С корабля, собственно, все и началось. Друг, поселившийся на побережье Адриатического моря, рассказал мне, что однажды в их порт зашел корабль, оказавшийся плавучей книжной лавкой, уже не раз обошедшей вокруг света с грузом литературы, в основном, на английском языке. Любой желающий мог подняться на борт и купить там редкую книгу или заказать ксерокопию. Мое воображение, вступив в сговор с уступчивой памятью, тут же превратило плавучую книжную лавку в библиотеку; так получился идеальный образ, в который невозможно не влюбиться, и эта любовь захватила меня целиком.
Тогда же писатель Дмитрий Дейч предложил собрать хорошую компанию и написать о корабле-библиотеке книгу. Эта идея захватила меня целиком. И к счастью, не только меня. Забавно, кстати, что сам Дейч, в итоге, так ничего и не написал для «Вавилонского Голландца»; с другой стороны, он сделал гораздо больше, чем все мы вместе взятые: инициировал начало процесса.
Мне, как составителю, хотелось, чтобы книга о «Вавилонском Голландце» получилась цельной и одновременно зыбкой, как сновидение, чтобы реальность корабля-библиотеки стала суммой разных реальностей; строго говоря, именно так и устроена жизнь, но когда составляешь книгу, поневоле встаешь перед необходимостью сделать разнообразие индивидуальных картин мира как можно более наглядным, очевидным для читателя.

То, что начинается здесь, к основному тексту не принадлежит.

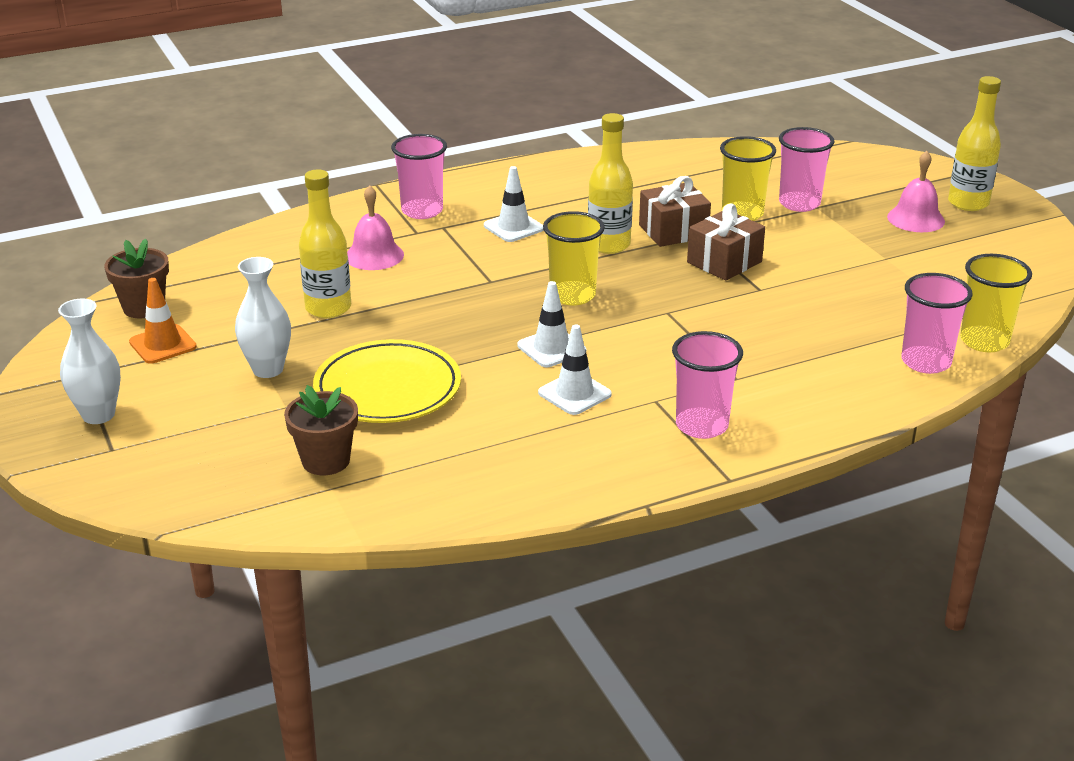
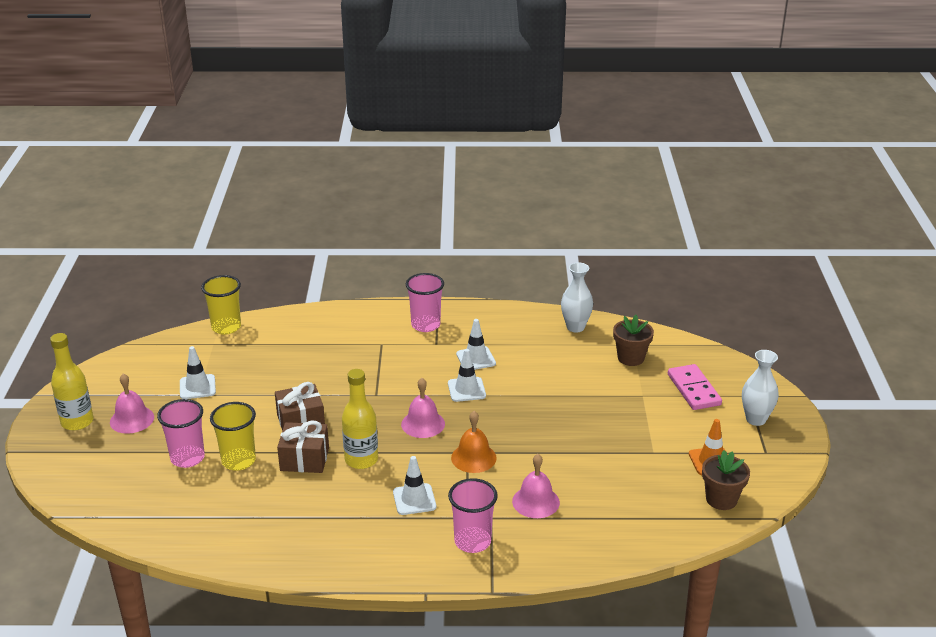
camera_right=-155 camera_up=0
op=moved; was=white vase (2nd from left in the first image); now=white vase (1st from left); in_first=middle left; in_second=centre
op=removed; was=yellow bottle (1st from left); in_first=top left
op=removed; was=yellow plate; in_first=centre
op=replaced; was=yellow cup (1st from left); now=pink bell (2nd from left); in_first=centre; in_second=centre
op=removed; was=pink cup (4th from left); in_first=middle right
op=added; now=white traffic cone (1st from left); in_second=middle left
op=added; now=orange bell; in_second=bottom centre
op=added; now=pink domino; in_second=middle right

Мой ход, в любом случае, был первым. Книга должна была начинаться с истории библиотекаря (и самого корабля-библиотеки), эту историю мне следовало написать и показать остальным авторам, чтобы дать им некоторую общую точку отсчета, от которой можно (и даже нужно) разбегаться в разные стороны. И тогда мне пришло в голову, что историй библиотекаря (и корабля) должно быть несколько. Разных, не связанных друг с другом ничем, кроме единственного образа: до отказа набитого книгами корабля, странствующего по всем морям, и время от времени причаливающего к какому-нибудь берегу, населенному потенциальными читателями.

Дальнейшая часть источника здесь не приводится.